This site is intended for health professionals only

Thousands of practices unaware they could be ‘in breach of data rules’

Exclusive Thousands of GP practices may inadvertently be in breach of data protection legislation after activating a record-sharing feature in their IT system, Pulse has learnt.

The Information Commissioner’s Office has told Pulse that it has ‘data protection compliance concerns’ about SystmOne’s enhanced data sharing function that allows hospitals, care homes and community services to access GP records and leave their own notes.

The ICO is currently investigating concerns that GPs are unable to tell patients who is able to see their data, and so are unable to fulfill their duties as data controllers after activating the data-sharing function, as urged by many CCGs.

An ICO spokesperson told Pulse: ‘We do have data protection compliance concerns about SystmOne’s enhanced data sharing function. We have made these clear to TPP and NHS Digital and we are in discussions with them about how these are resolved.’

Some 2,700 practices currently run SystmOne and Pulse understands the GPC has been raising the issue for more than a year. GPC deputy chair Dr Richard Vautrey said: ‘We know that the ICO has had serious concerns and this is why TPP are having to address that situation.’

In information released last week, SystmOne’s provider TPP said it was ‘making amendments’ to the record audit function – currently available for practices – to let patients see who has accessed their record. TPP added that their data sharing model had full approval when it was first rolled out, and it is ‘committed to supporting the sharing of data across the NHS for direct care’.

A TPP spokesperson told Pulse: ‘NHS Digital and TPP are aware that the ICO have raised concerns about TPP’s enhanced data sharing model. TPP, along with NHS Digital, are in discussions with the ICO about how these concerns can be addressed.’

What is enhanced data sharing?

GP practices as data controllers of the patient record have a ‘fair processing’ duty under the Data Protection Act and this is particularly important with sensitive health information.

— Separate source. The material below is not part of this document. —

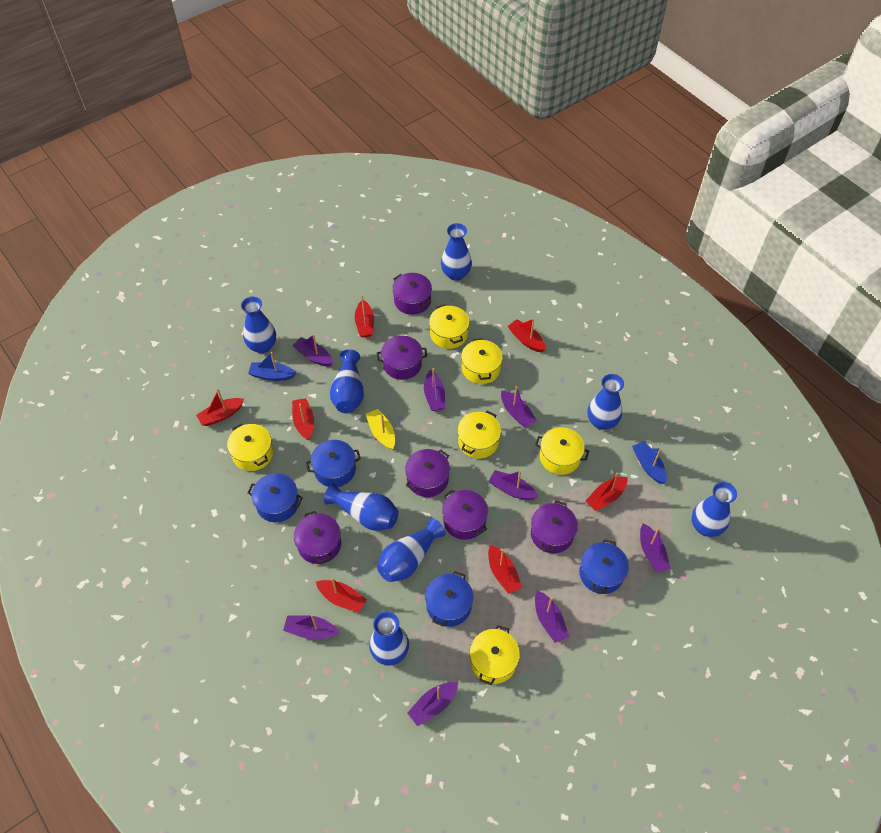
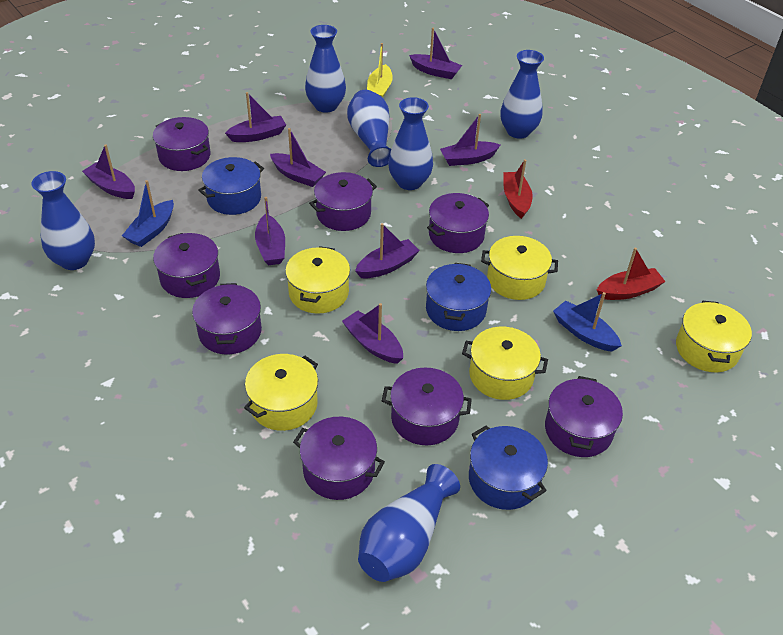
blue pot: 4 -> 3
blue vase: 8 -> 6
purple pot: 6 -> 8
red boat: 7 -> 2
yellow pot: 6 -> 5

This requires that patients are informed of any privacy risks from sharing or changes in how their data is used and who has access.

But the enhanced data sharing function under SystmOne does not currently allow this level of scrutiny. It allows community services, hospitals, child health services, A&E and urgent care organisations, hospices, care homes, offender health care providers, pharmacies and social care providers access to records, but does not let patients see who has accessed their record.

NHS England’s director of Patient Online services Dr Masood Nazir wrote to GPs and IT leads last May saying currently ‘it is not possible to restrict default sharing out from the GP system to a group of local organisations and it is therefore not possible to meet the requirements of the Data Protection Act.’ He added: ‘This means that local GPs are unable to meet their data controller requirements’.

Privacy groups say this means – through no fault of their own – GPs have put patient privacy ‘needlessly at risk’. Phil Booth, medConfidential coordinator told Pulse: ‘Failures of this sort are exactly why patients must be able to see which organisations have accessed their medical records.’

Pulse asked NHS England why, when they had concerns last May, they have not acted and a spokesperson told Pulse it takes data security ‘very seriously’ and ‘In keeping with good governance practice, once the issue was identified, a solution was agreed and is now being implemented.’